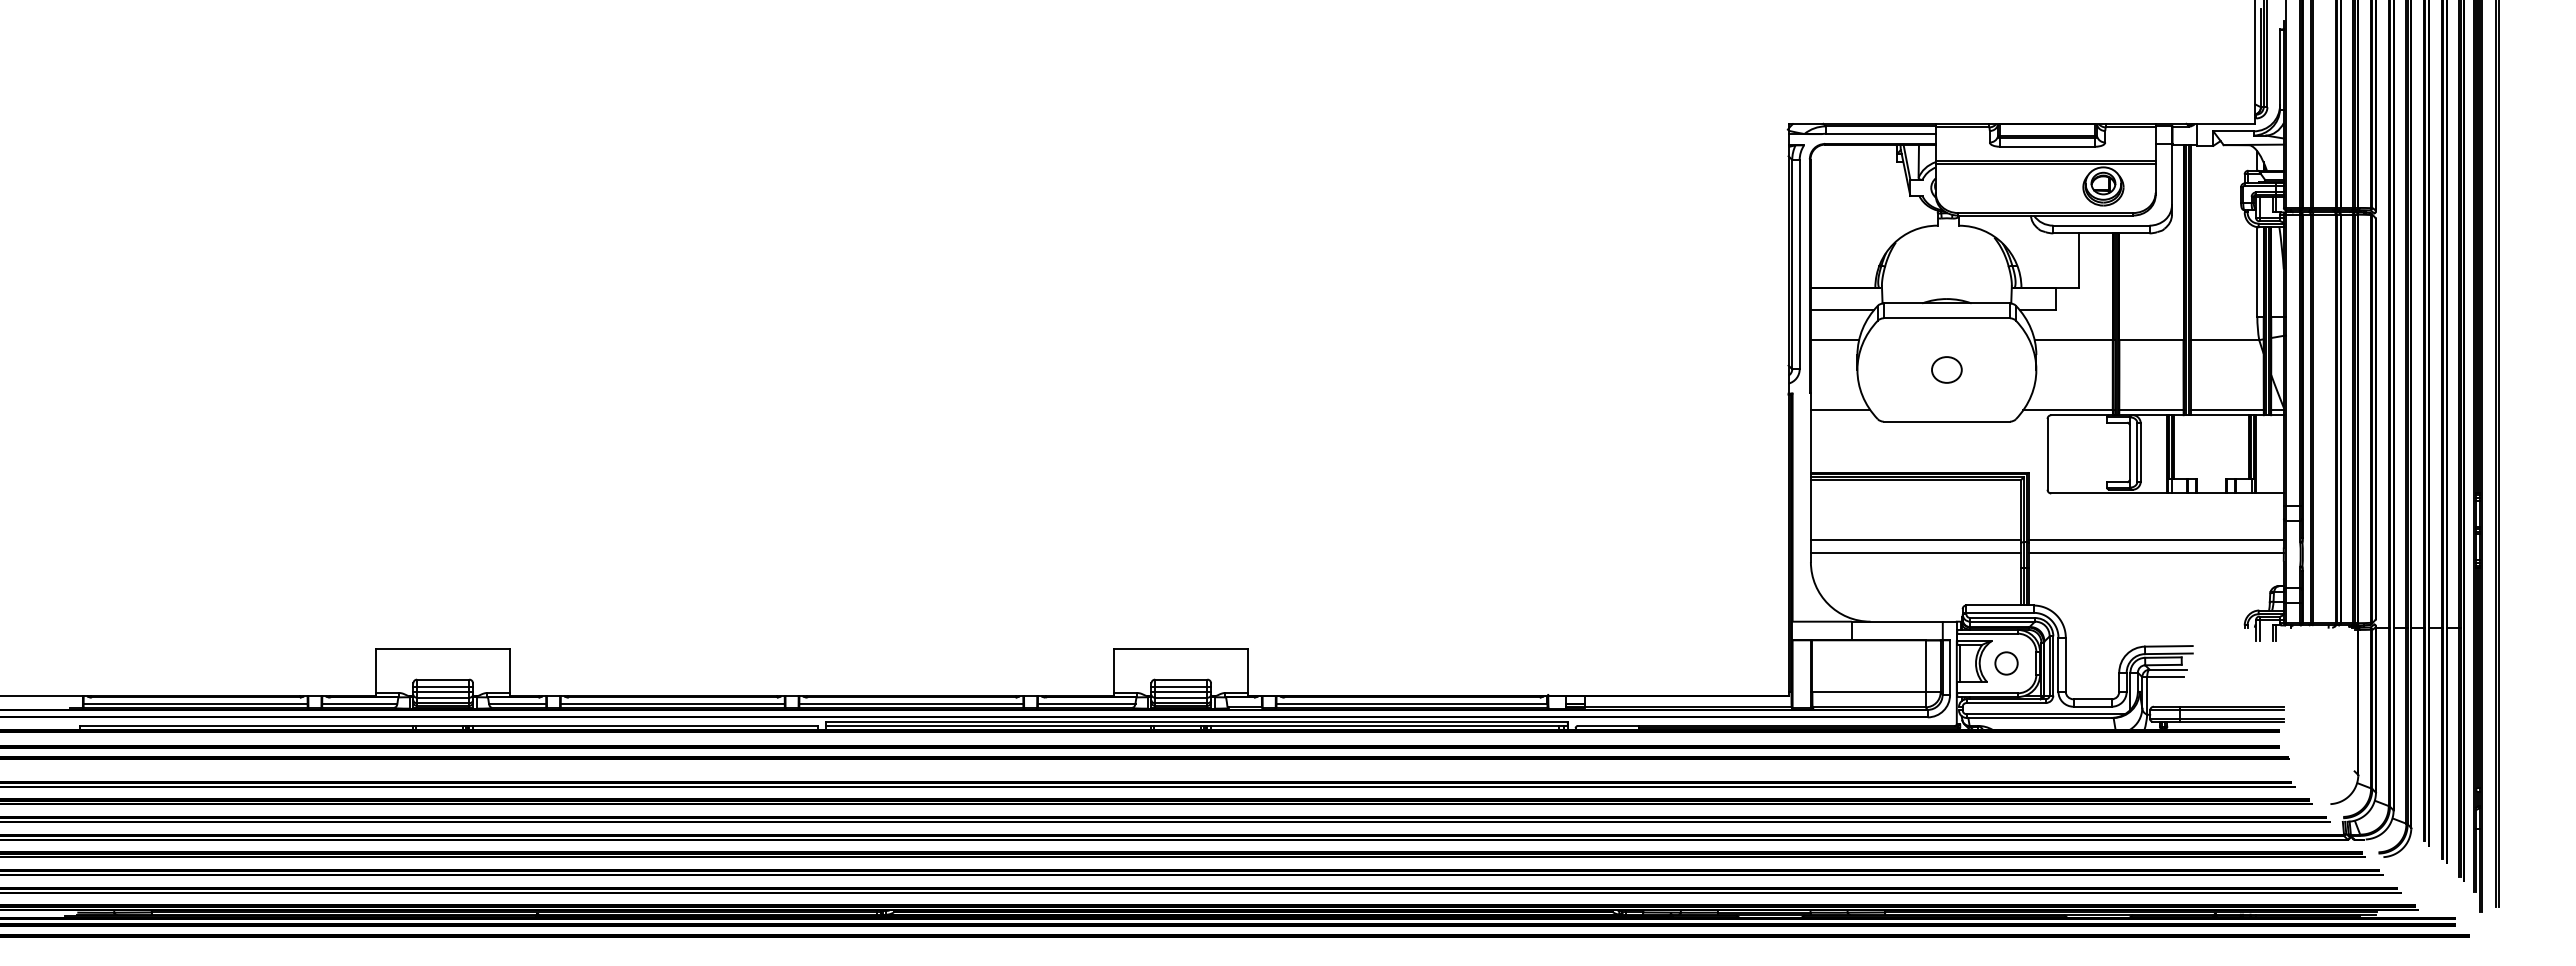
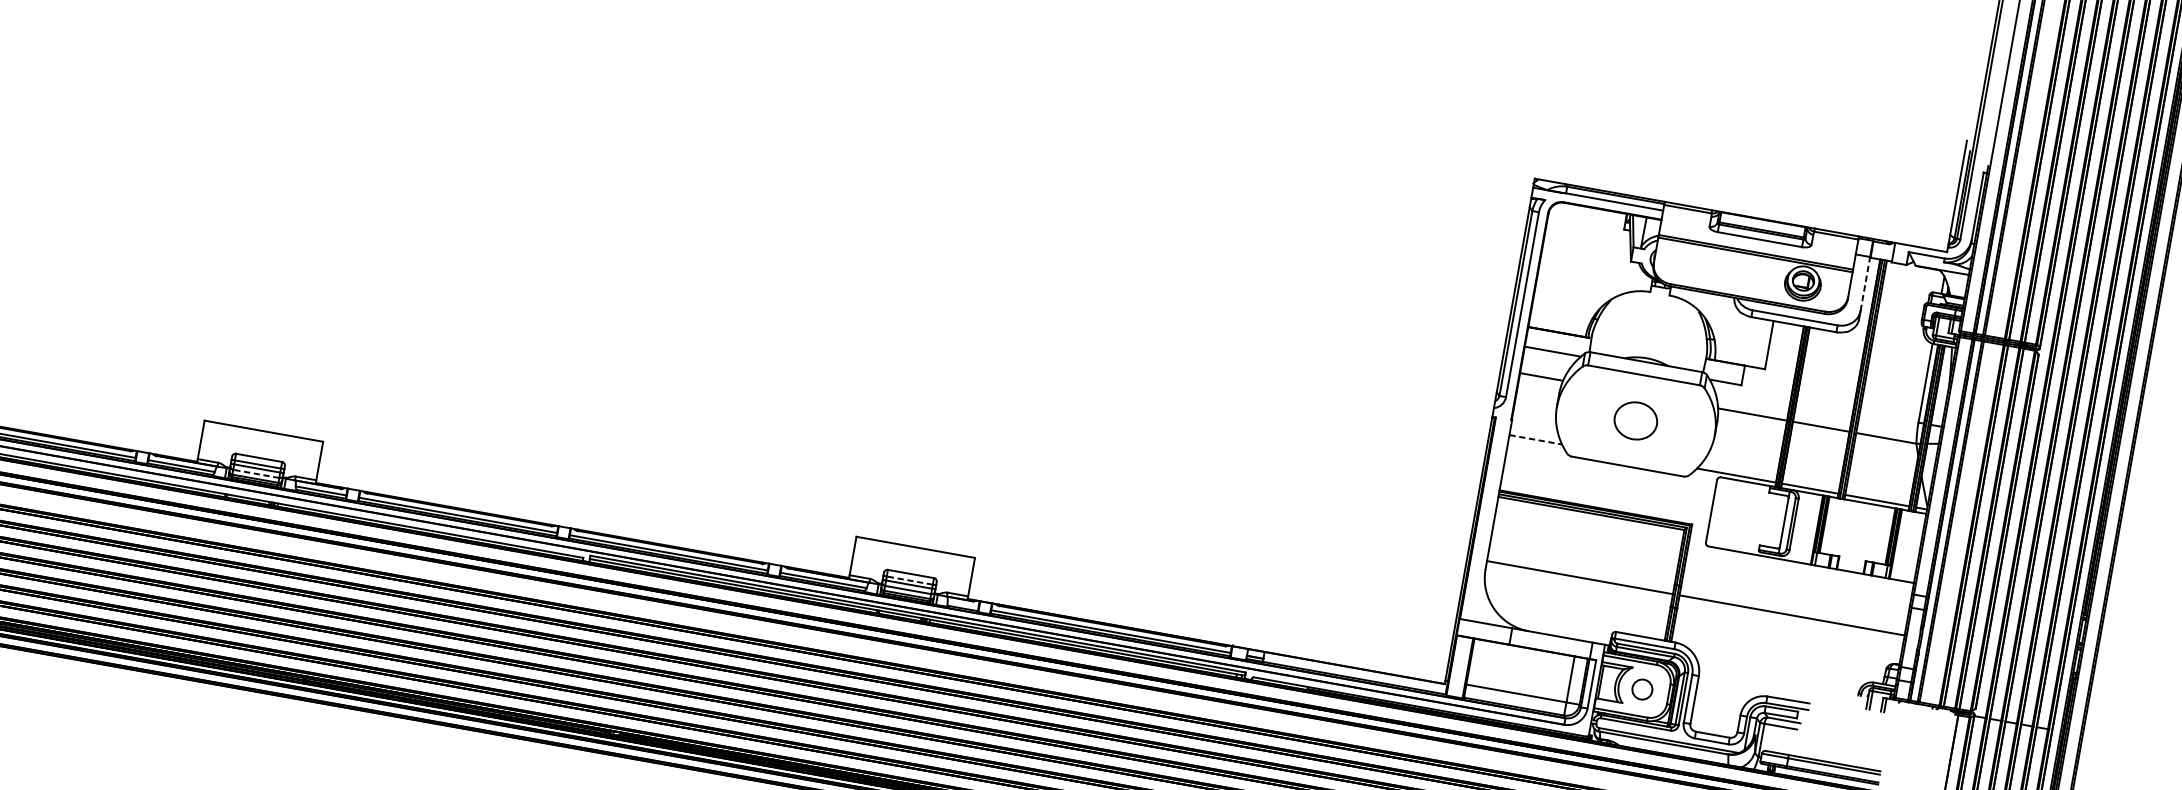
line: (2171, 174) -> (1865, 283), solid -> dashed
part: (1946, 369) -> (1635, 420), size x1.6
line: (1840, 410) -> (1535, 440), solid -> dashed
line: (1915, 540) -> (1581, 566), removed
line: (2155, 540) -> (1793, 604), removed
line: (1180, 687) -> (909, 580), solid -> dashed
line: (442, 697) -> (255, 473), solid -> dashed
----------
TASK DETAILS - Leave every image out and retype the entries above word for word.

WRITTEN SOLUTION -
line: (2171, 174) -> (1865, 283), solid -> dashed
part: (1946, 369) -> (1635, 420), size x1.6
line: (1840, 410) -> (1535, 440), solid -> dashed
line: (1915, 540) -> (1581, 566), removed
line: (2155, 540) -> (1793, 604), removed
line: (1180, 687) -> (909, 580), solid -> dashed
line: (442, 697) -> (255, 473), solid -> dashed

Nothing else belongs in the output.